No DX12 Software is Suitable for Benchmarking *spawn*

Another aside, wow is intel's driver situation not good. Only the latest beta driver supports doom and a previous beta driver to support doom vulkan...just not the latest.
To be fair, the developers didn't even test on Intel because even a 580 is a fair bit below the min spec. Given the lack of OpenGL and Vulkan games out there (and general situation with both and extensions) it's unreasonable to assume anything that hasn't been tested will work. I was actually fairly shocked to find that the GL path does work fairly decently as of the latest driver update given how far below the min spec (~2.5tflop GPU @ 720p) even the 580 is. That said, their "min spec" is a ways off consoles so not sure what's up with that...

Realistically in GL and Vulkan though if you haven't tested it it's fair to assume it's broken - and that goes for every IHV. DX is a much more solid API from that perspective and obviously gets more attention on Windows as the vast majority of games use DX. I don't think most folks would want us to invert those priorities :)
 
Regarding Time Spy, it's definitely a bit odd that it goes out of its way to use async compute, but doesn't even support FL12 stuff like bindless that is fairly ubiquitous at this point. That said, benchmarks are mostly useful for being pretty these days as engine designs have diverged quite a bit from the goals of these benchmark vendors, so I'll enjoy it for what it is :)

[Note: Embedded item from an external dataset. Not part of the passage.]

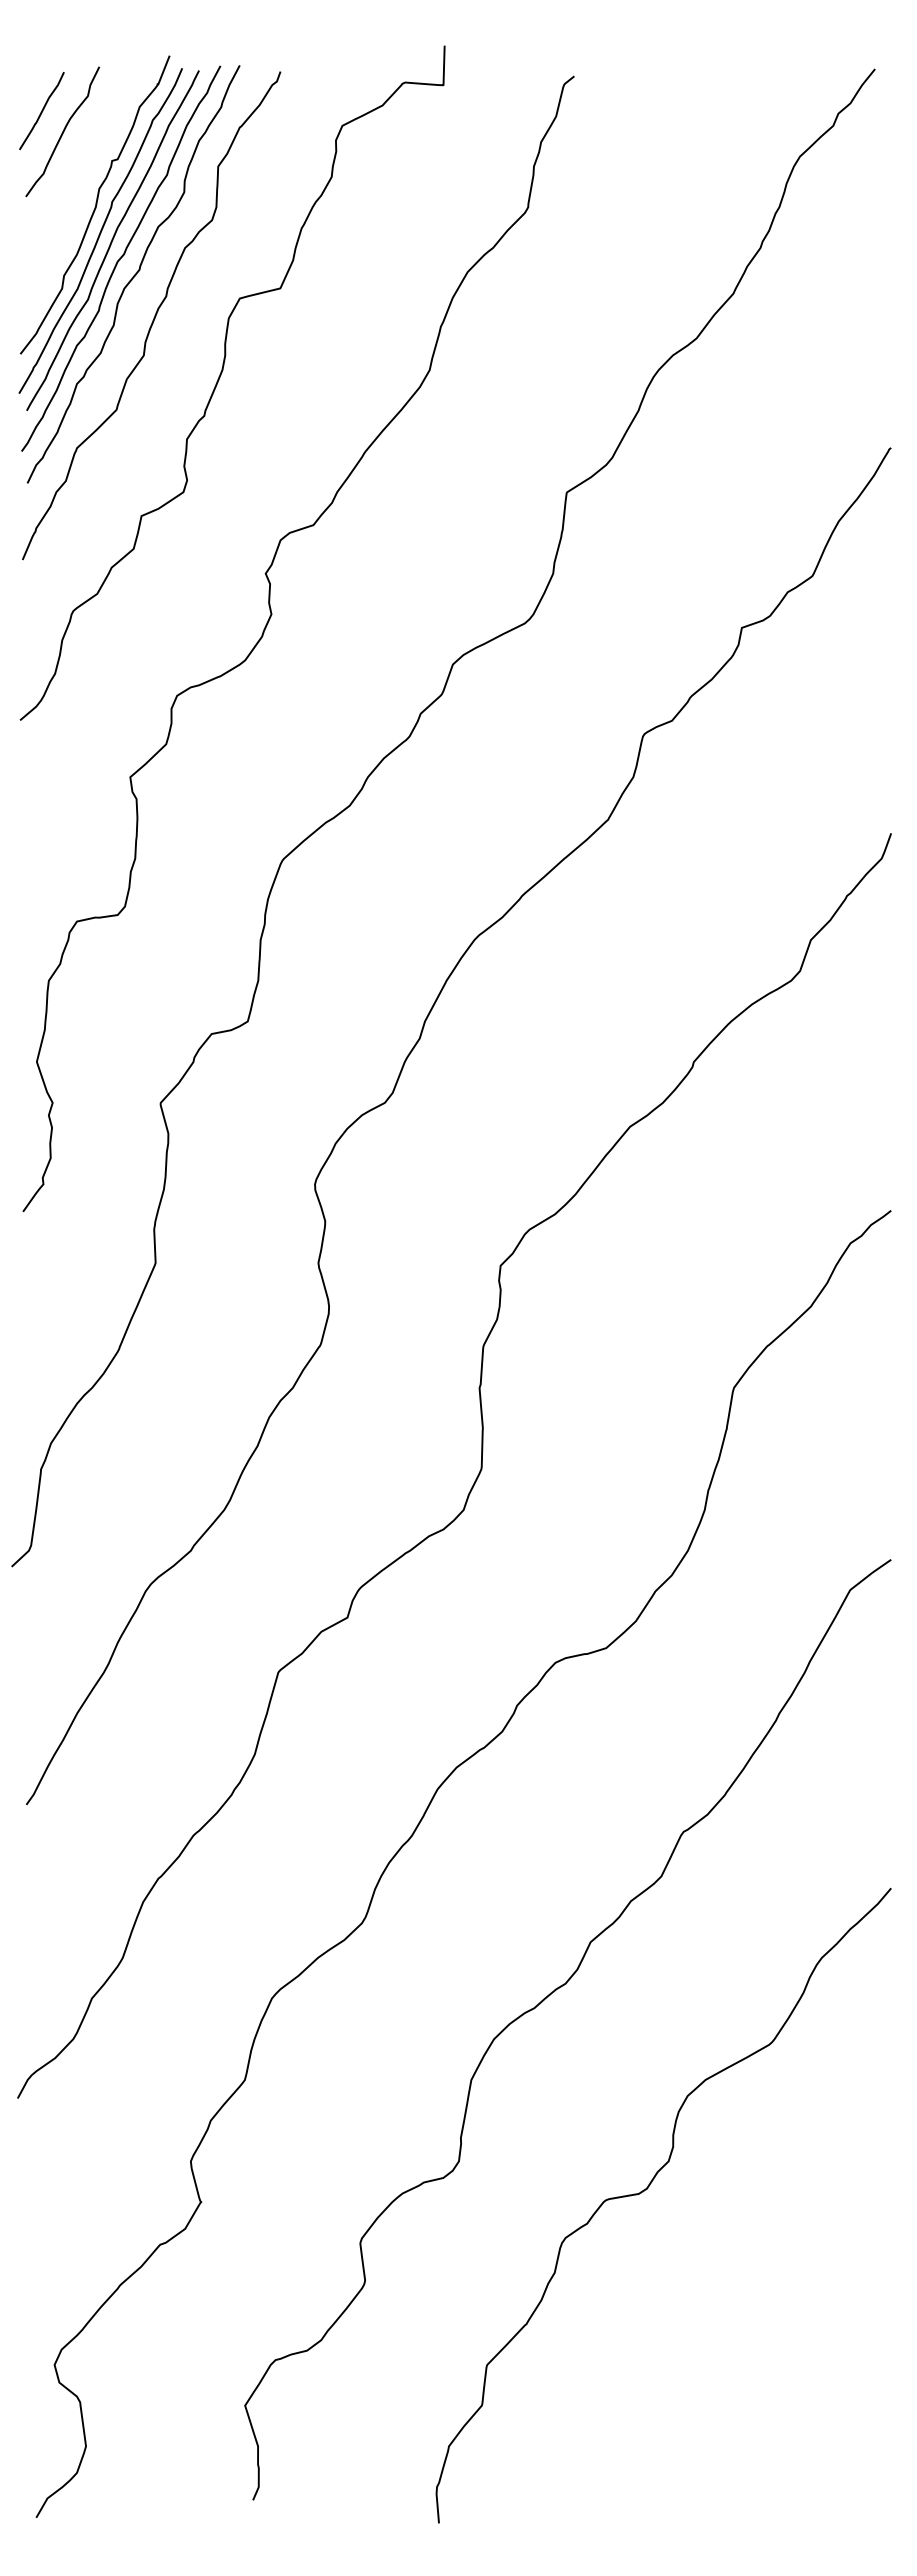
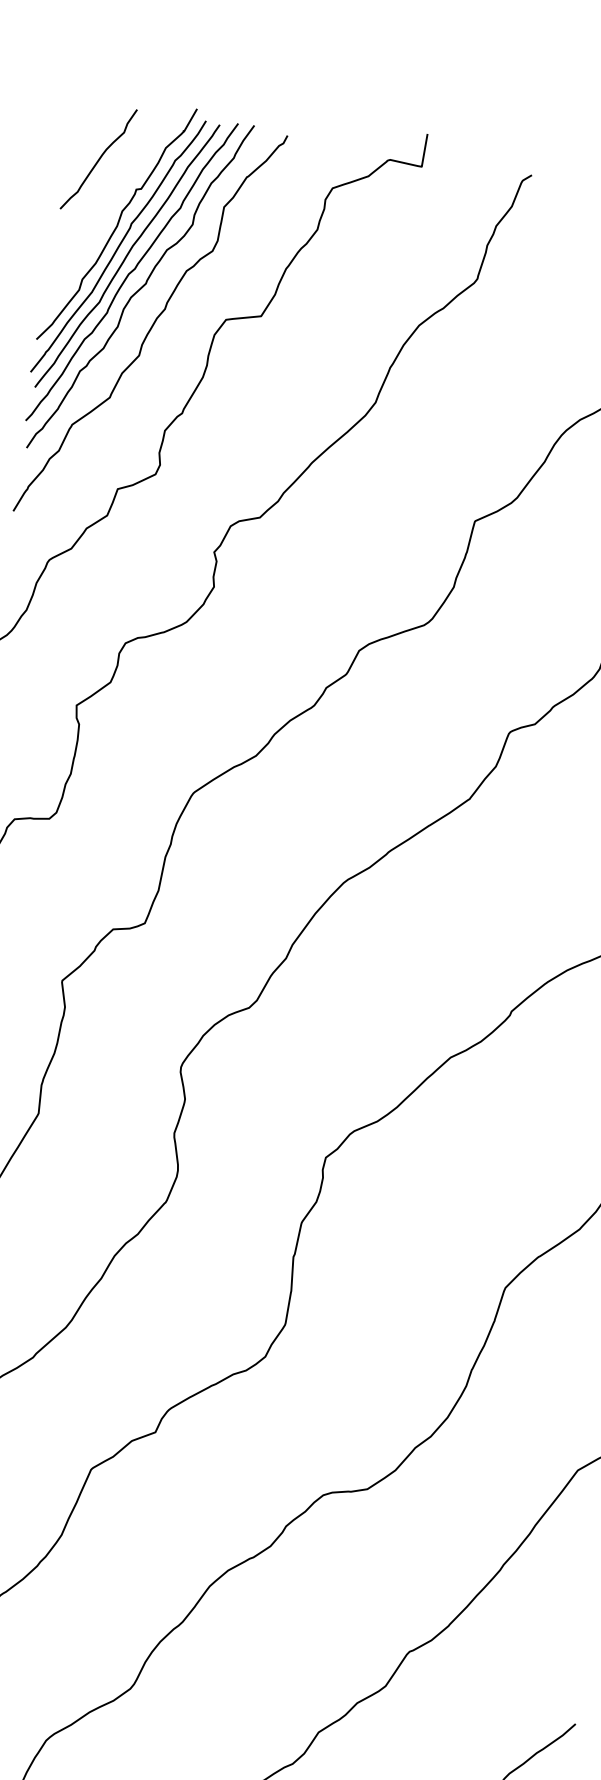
curve: (41, 111) -> (83, 139), removed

And yeah, A-buffer = yuck. Let's all emphasize how much it sucks that AMD doesn't have ROVs yet I guess! :S
 
IIRC It's the lowest common denominator that includes GCN, that still doesn't support conservative raster and raster order views.

It would have been nice to see those new two features being used in this benchmark :(

Ah poop I also forgot to mention that FL 12_0 doesn't require either conservative rasterization or rasterizer ordered views, so neither of those would be why Time Spy is FL 11_0.

As mentioned it's likely FL 11_0 as that's the highest that is supported with Fermi, not sure about Keplar and they'd want to support as broad a selection of relatively modern graphics cards as they can.

Regards,
SB
 
IIRC It's the lowest common denominator that includes GCN, that still doesn't support conservative raster and raster order views.

It would have been nice to see those new two features being used in this benchmark :(
Sepaking about feature level, the lowest commond denominator are called Kepler and Maxwel 1. Those are feature level 11_0 cards. GCN Gen 1 GPUs are 11_1 (they do not support min/max filtering and mssa for sparse/tiled/reserved resources), all other GCN are actually 12_0. Intel Haswell/Broadwell are 11_1, skylake is 12_1 (and provides a more complete feature support then Pascal).
Pixel Sync (ROVs) and Conservative Rasterization tier 1, are required for feature level 12_1.
 
Ah poop I also forgot to mention that FL 12_0 doesn't require either conservative rasterization or rasterizer ordered views, so neither of those would be why Time Spy is FL 11_0.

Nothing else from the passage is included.